The practical consequence for a PC in April 2020 is that the payroll-tax cash outflow for shareholder-employees, which has always been the largest single tax cost of the S-corp PC structure, is temporarily deferrable. That is not a savings, because the liability still accrues; it is a liquidity move, and in the current environment liquidity is the question.

State law: the form itself has not changed

California Corporations Code §§ 13400-13410 still defines the California professional corporation; §§ 13406 through 13408 still restrict ownership to licensed persons in the relevant profession and require the entity name to include "Professional Corporation" or an approved abbreviation. New York Business Corporation Law § 1505 still imposes personal liability on the shareholder for their own professional conduct and that of persons under their direct supervision and control, notwithstanding incorporation; § 1503 still requires the shareholder's license and the certificate-of- good-standing filing with the Education Department at formation. Illinois 805 ILCS 185/ still carries the Professional Service Corporation Act with its dual requirement of a regulatory certificate and a Secretary of State filing.
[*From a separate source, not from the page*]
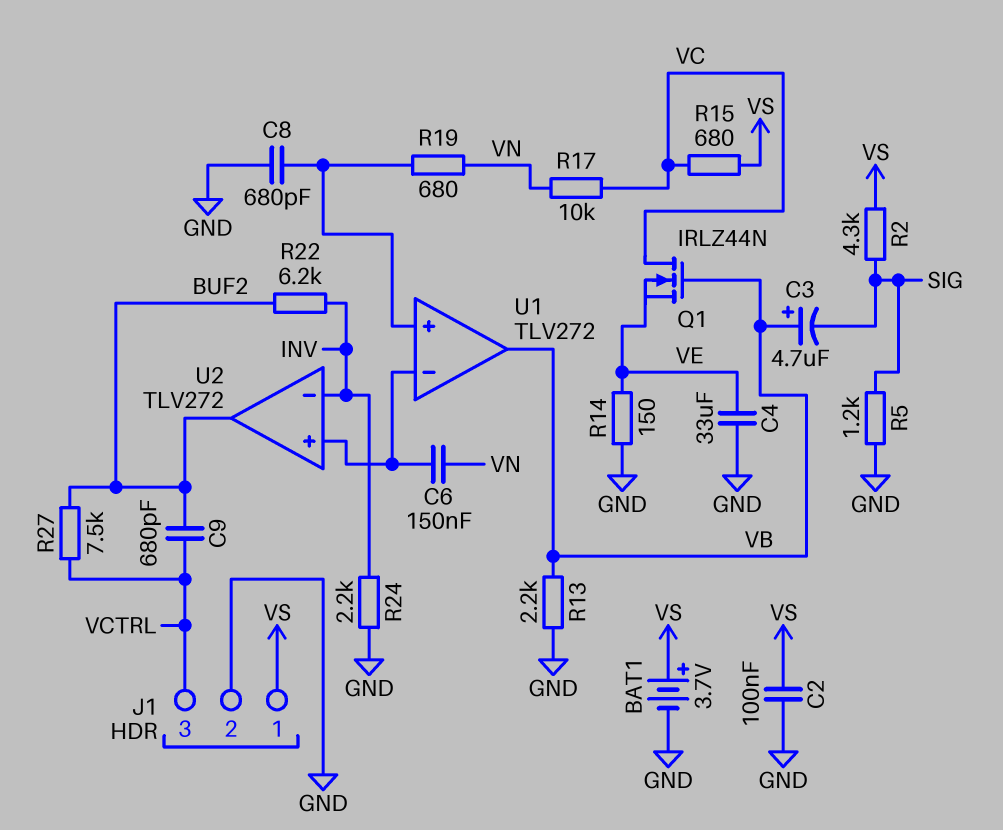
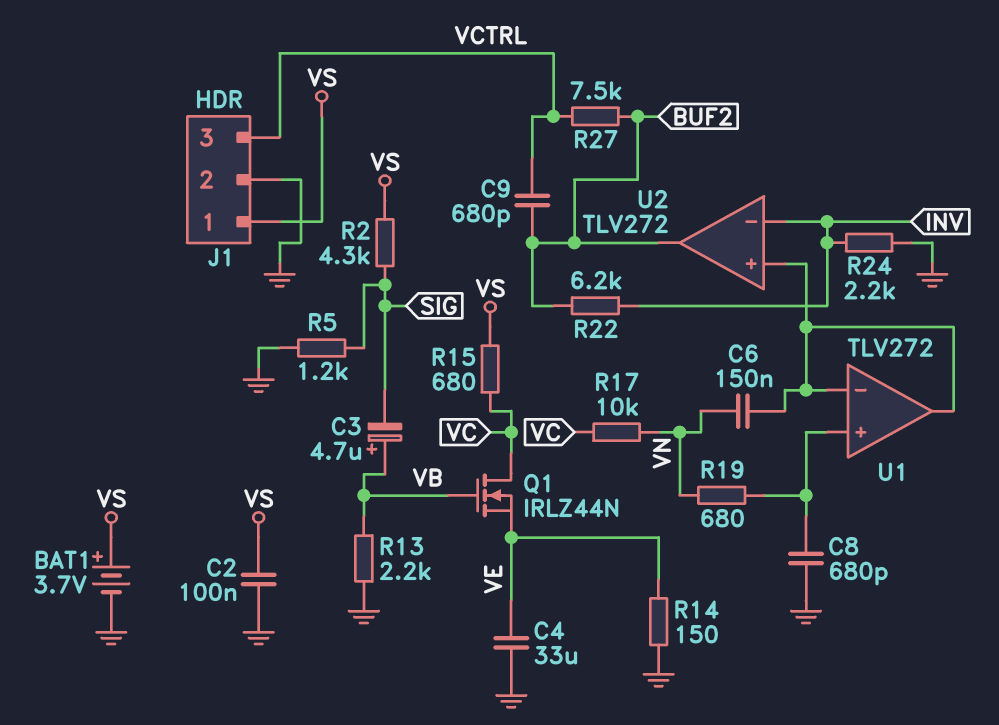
U1 pin out: VB -> U1/in-

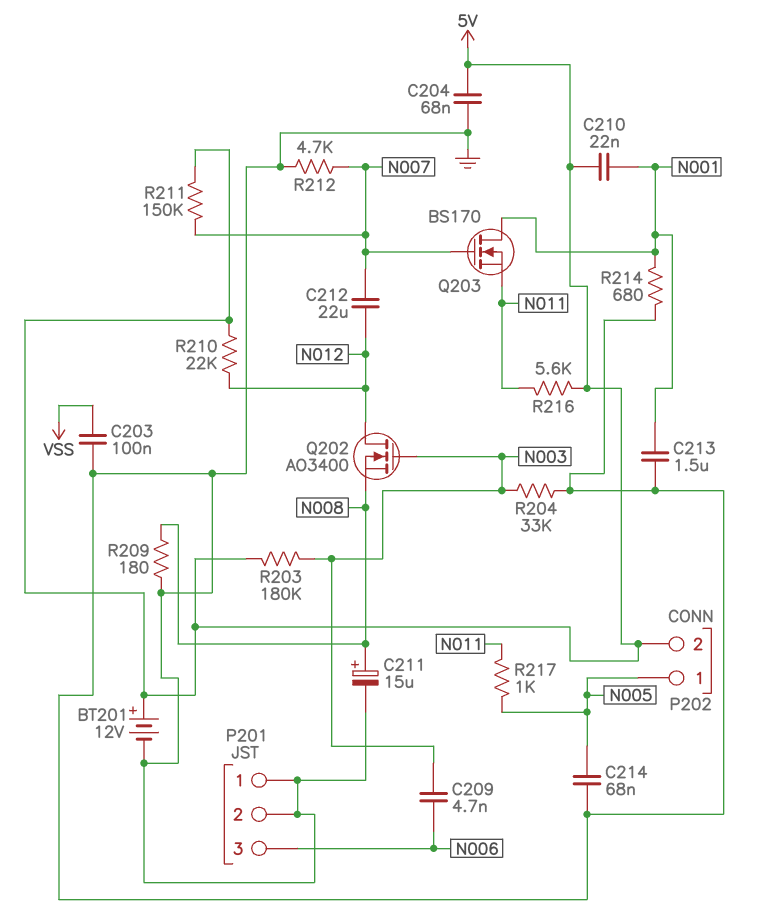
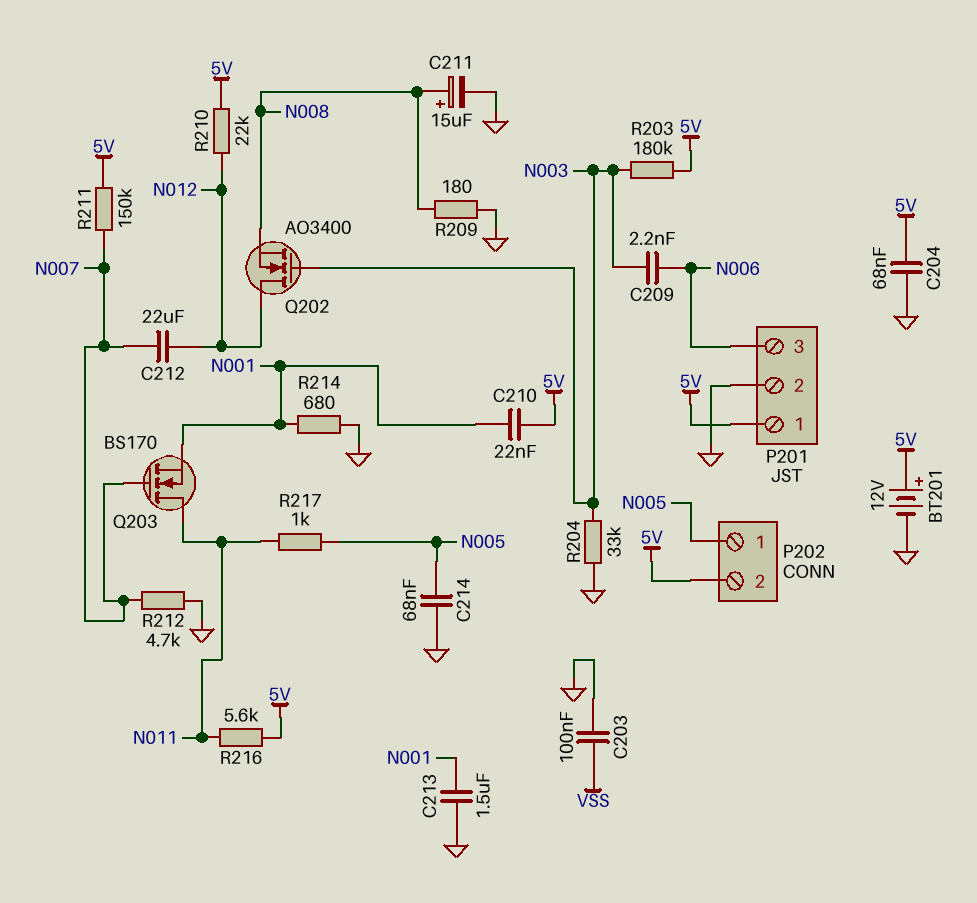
C209: 4.7nF (N003, N006) -> 2.2nF (N003, N006)
P201 pin 1: GND -> 5V
Q203: NMOS BS170 (G N007, D N001, S N011) -> NMOS BS170 (G N007, D N011, S N001)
None of this moved in March. None of it is expected to move in Q2.

What did move, in a quieter way, is that several state licensing boards have issued emergency orders loosening telehealth requirements, relaxing cross-state practice rules, and extending CE deadlines. These are not entity-level changes; they are professional-practice changes that happen to affect how the PC's licensed owners can bill. If your PC is licensed in California and your patients have moved across state lines, the cross-state rules matter more in April than they did in February. The PC framework is untouched. The license stack on top of it is in flux.

What to do this week

For an existing PC that has filed its PPP application, the answer is to keep running payroll on the schedule you were running it on, document the eight-week covered period carefully starting from the loan disbursement date, and resist the instinct to bump shareholder salaries to max out the forgivable amount. The $100,000 annualized cap is per employee, which limits the exposure, and the current SBA FAQ signals that significant mid-stream raises will be scrutinized.
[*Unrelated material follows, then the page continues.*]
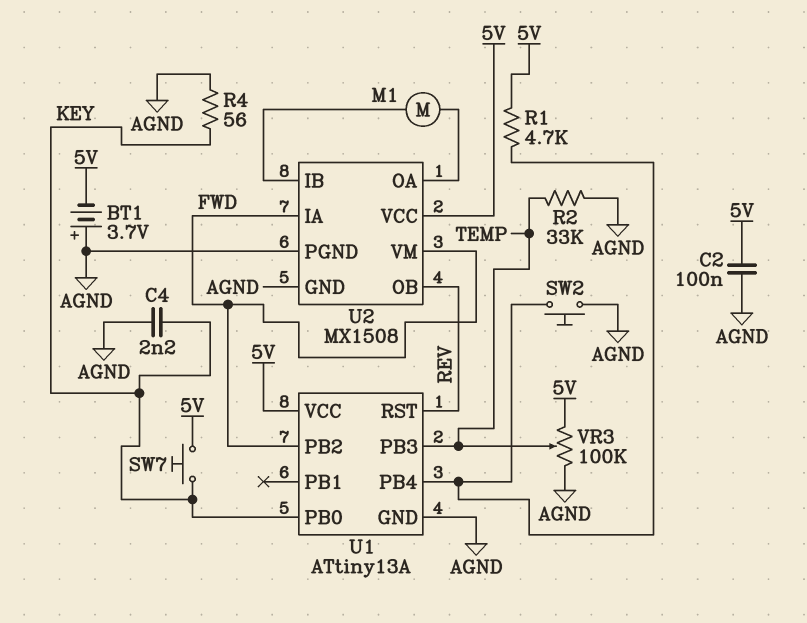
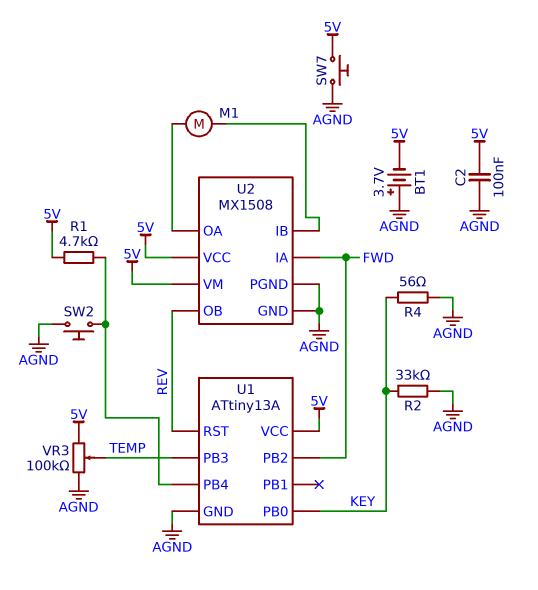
C4: 2.2nF (AGND, KEY) -> none
R2: 33k (AGND, TEMP) -> 33k (AGND, KEY)
SW7: button (5V, KEY) -> button (5V, AGND)
U2 pin VM: FWD -> 5V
For a PC that has not yet applied, apply. The April 3 opening was underwhelming in many markets because lenders were not ready; the week of April 6 is when capacity is arriving. The program is first-come, first-served against a $349 billion appropriation, and congressional discussion of a top-up is active but not yet law.
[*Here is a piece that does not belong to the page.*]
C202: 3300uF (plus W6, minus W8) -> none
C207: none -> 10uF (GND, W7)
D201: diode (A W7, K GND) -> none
For a partnership or LLC of licensed professionals weighing whether to convert to a PC on the back of the PPP differential: do not convert for this. The asymmetry is real, but the loan program is eight weeks of forgivable payroll against a structural choice that affects everything downstream. If you were going to become an S-corp PC for the payroll-tax and retirement reasons, do it on the normal timetable; if you were not, this is not the reason.

The deeper point, and the thing the 2018 revisit pointed at without being able to name: the professional corporation is a form whose value is discovered in episodes. Most of the time it is indistinguishable from a PLLC taxed the same way. Then a specific regime change, a TCJA, a CARES Act, a state licensing emergency, asks a specific question of the structure, and the PC answers it differently from the alternatives. The 2020 question is about W-2 wages, and the PC answers well. The next question will be something else.